Timothy Taylor writes,
[Alan] Krueger argues that the patterns of wage changes and unemployment are roughly what one should expect. He focuses only on short-term employment (that is, employment less than 27 weeks), on the grounds that the long-term unemployed are more likely to be detached from the labor force and thus will exert less pressure on wages. Increases in real wages are measured with the Employment Cost Index data collected by the US Bureau of Labor Statistics, and then subtracting inflation as measured by the Personal Consumption Expenditures price index. In the figure below, the solid line shows the relationship between short-term unemployment and changes in real wages for the period from 1976-2008. (The dashed lines show the statistical confidence intervals on either side of this line.) The points labelled in blue are for the years since 2008. From 2009-2011, the points line up almost exactly on the relationship predicted from earlier data. For 2012-2014, the points are below the predicted relationship, although still comfortably within the range of past experience (as shown by the confidence intervals). For the first quarter of 2015, the point is above the historical prediction.
As an aside, note the particular selection of data series. I am not saying that Krueger is wrong for choosing short-term unemployment, the employment cost index, and the PCE deflator. In fact, I think he shows good taste here. But there are other choices available, and I can think of economists who have defiantly done so, cheered on by other prominent economists.
What I wish to point out is that the relationship as depicted is an anomaly with respect to textbook AS-AD, including both Keynesian economics and Sumnernomics. Timothy Taylor refers to the relationship as a Phillips Curve.

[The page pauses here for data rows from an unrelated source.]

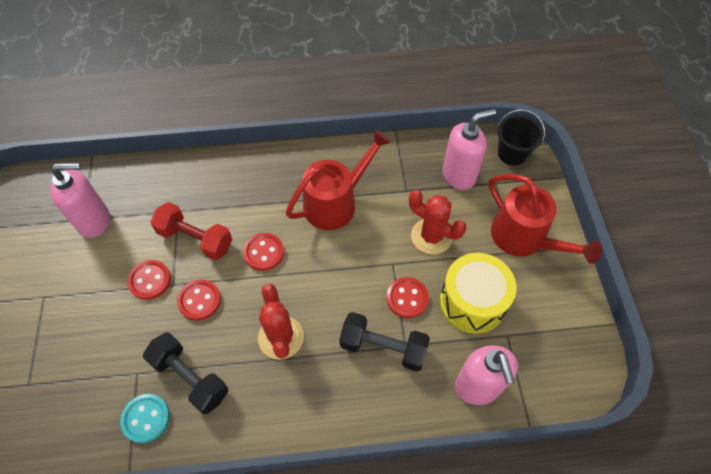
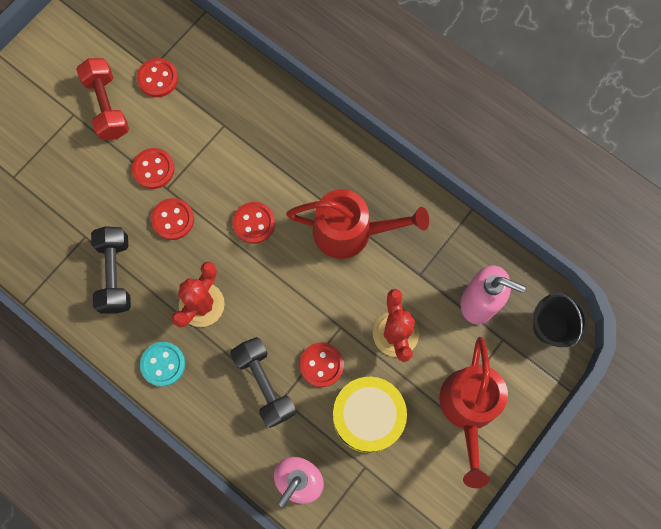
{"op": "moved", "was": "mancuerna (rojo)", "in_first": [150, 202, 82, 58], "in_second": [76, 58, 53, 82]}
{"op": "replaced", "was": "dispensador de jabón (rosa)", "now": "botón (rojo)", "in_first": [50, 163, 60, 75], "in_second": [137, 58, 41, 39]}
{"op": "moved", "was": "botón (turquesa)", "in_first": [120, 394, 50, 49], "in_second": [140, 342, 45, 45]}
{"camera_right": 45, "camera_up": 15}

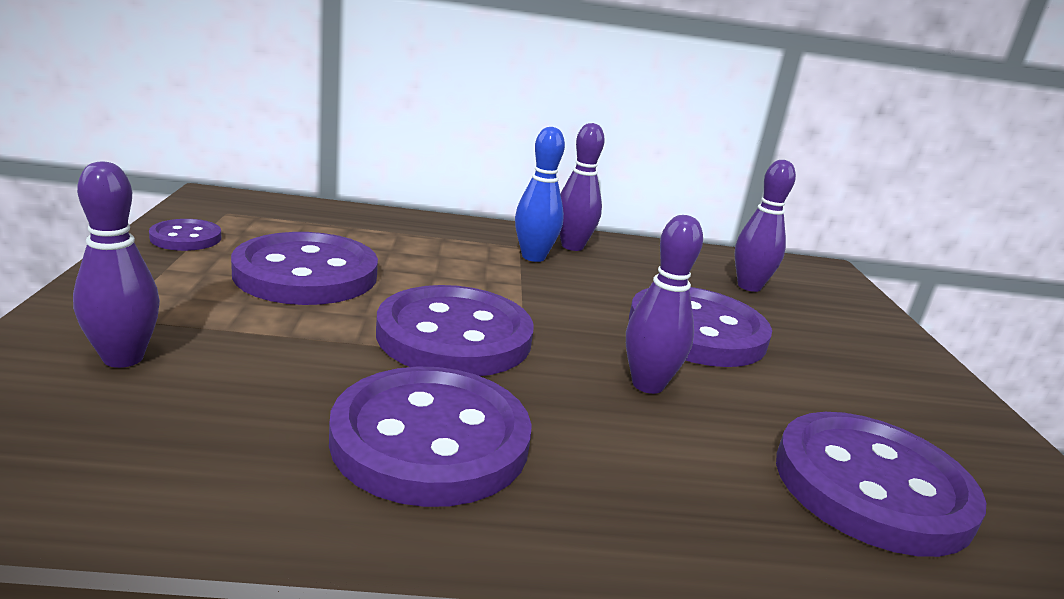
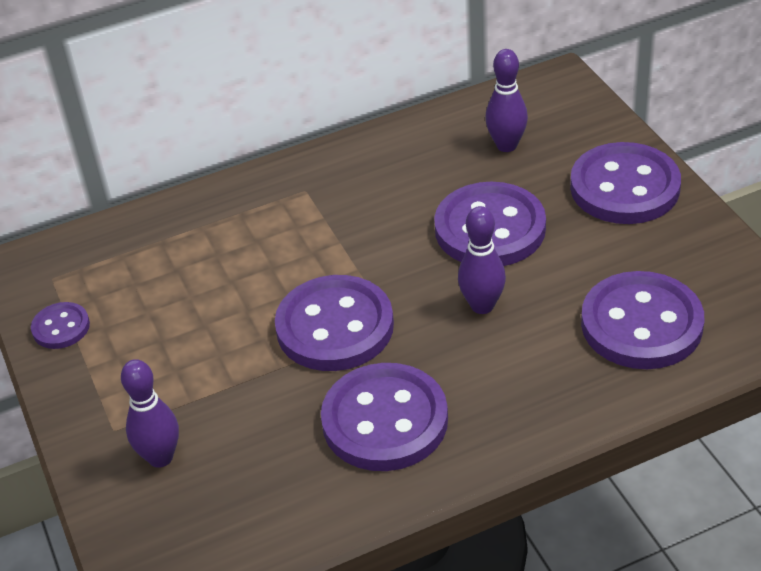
{"op": "moved", "was": "botón (morado)", "in_first": [231, 232, 147, 73], "in_second": [570, 142, 111, 82]}
{"op": "removed", "was": "bolo (azul)", "in_first": [515, 127, 50, 135]}
{"op": "removed", "was": "bolo (morado)", "in_first": [560, 123, 45, 128]}
{"camera_right": -15, "camera_up": 20}

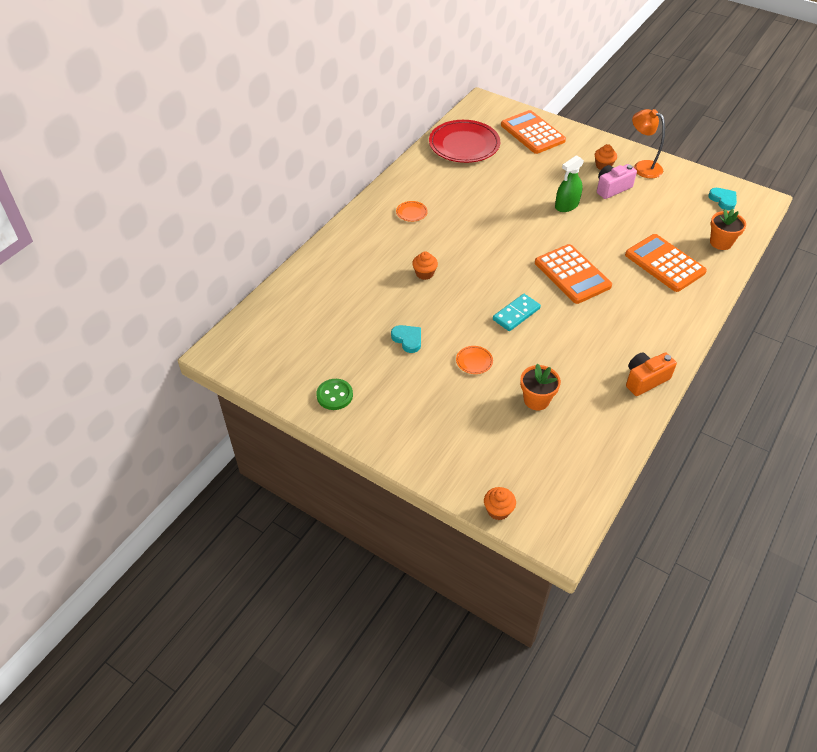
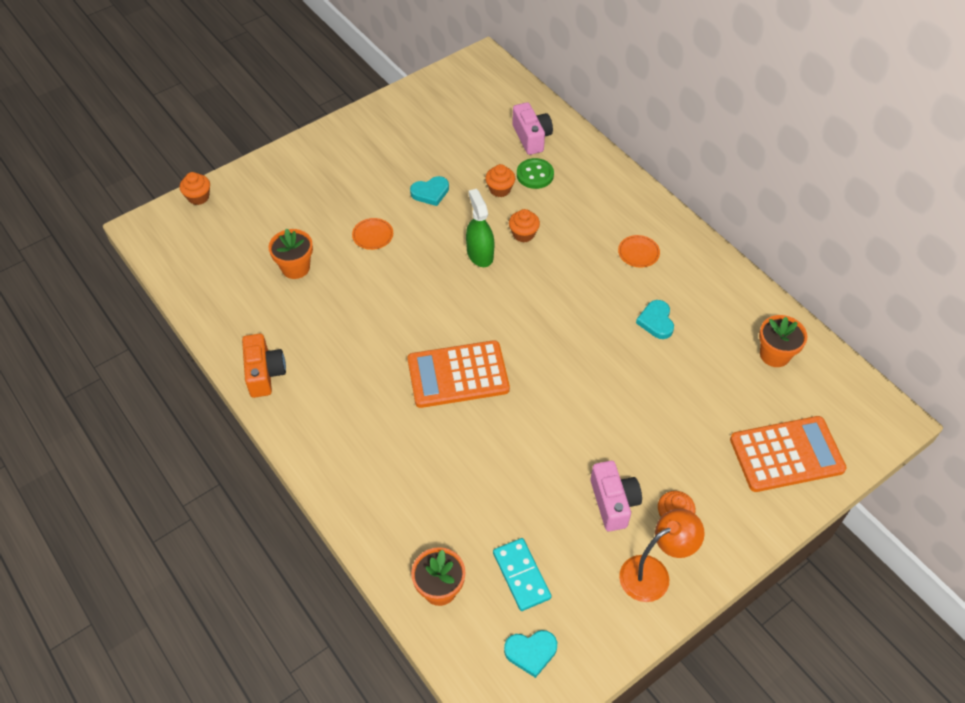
{"op": "moved", "was": "pulverizador (verde)", "in_first": [555, 155, 29, 57], "in_second": [466, 189, 28, 78]}
{"op": "added", "now": "magdalena (naranja)", "in_second": [485, 164, 30, 33]}
{"op": "moved", "was": "ficha de dominó (turquesa)", "in_first": [493, 294, 48, 37], "in_second": [493, 538, 58, 73]}
{"op": "added", "now": "cámara (rosa)", "in_second": [512, 102, 41, 53]}
{"op": "moved", "was": "botón (verde)", "in_first": [316, 379, 37, 31], "in_second": [517, 158, 37, 31]}
{"op": "added", "now": "corazón (turquesa)", "in_second": [636, 300, 38, 39]}
{"op": "replaced", "was": "plato (rojo)", "now": "maceta (naranja)", "in_first": [429, 120, 71, 43], "in_second": [759, 315, 48, 52]}
{"op": "removed", "was": "calculadora (naranja)", "in_first": [625, 234, 82, 58]}
{"camera_right": 110, "camera_up": 5}

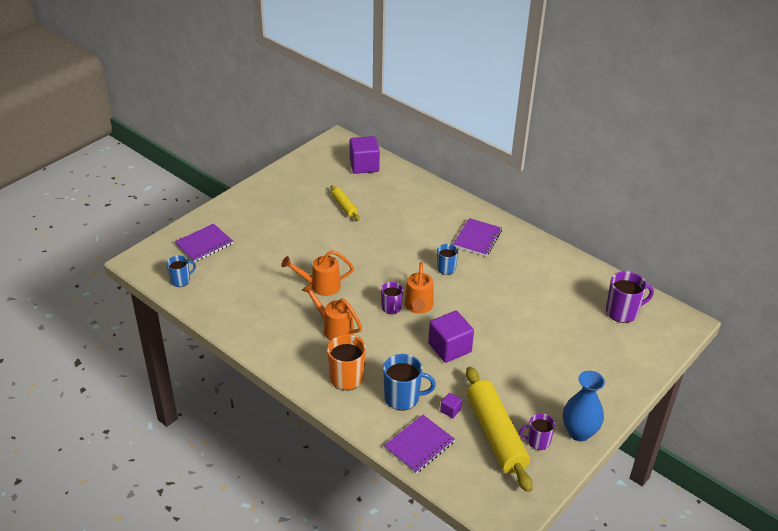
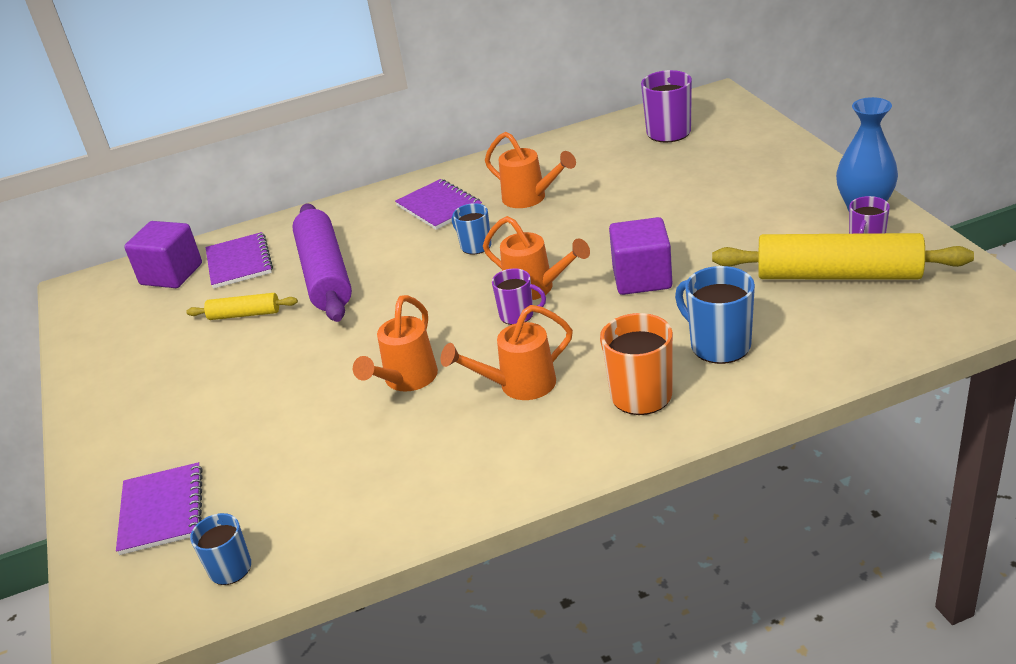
{"op": "moved", "was": "cuaderno (morado)", "in_first": [384, 415, 71, 58], "in_second": [206, 232, 67, 57]}
{"op": "added", "now": "rodillo (morado)", "in_second": [292, 203, 60, 119]}
{"op": "added", "now": "regadera (naranja)", "in_second": [485, 132, 91, 76]}
{"op": "turned", "was": "taza (azul)", "in_first": [383, 354, 53, 57], "in_second": [675, 266, 80, 98], "clockwise": -75}
{"op": "removed", "was": "cubo (morado)", "in_first": [440, 393, 22, 25]}
{"camera_right": -55, "camera_up": -5}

However, the Phillips Curve relates nominal wages to unemployment, and the chart shows real wages and unemployment. Although in standard macro nominal wages may rise as the unemployment rate falls, real wages are supposed to move in the opposite direction. In standard macro, aggregate supply is derived from movement along the demand curve for labor. When real wages rise by less than productivity increases, demand for labor rises and output goes up. When real wages rise by more than productivity increases, demand for labor falls and output goes down.
Thus, rather than confirming conventional macroeconomic analysis, Krueger’s chart demonstrates an anomaly. In fact, this is hardly a new anomaly. The procyclical behavior of real wages was something that I had observed when I was in graduate school more than 40 years ago.
Of course, you can modify the Keynesian model to accommodate procyclical real wages. Or, you can find data that you believe demonstrate countercyclical real wages (I think that Sumner would try this latter approach). But that is because Keynesian economics is what I call an interpretive framework. How many anomalies you can tolerate before you discard an interpretive framework is a matter of choice. For me, the AS-AD paradigm has too many anomalies to live with.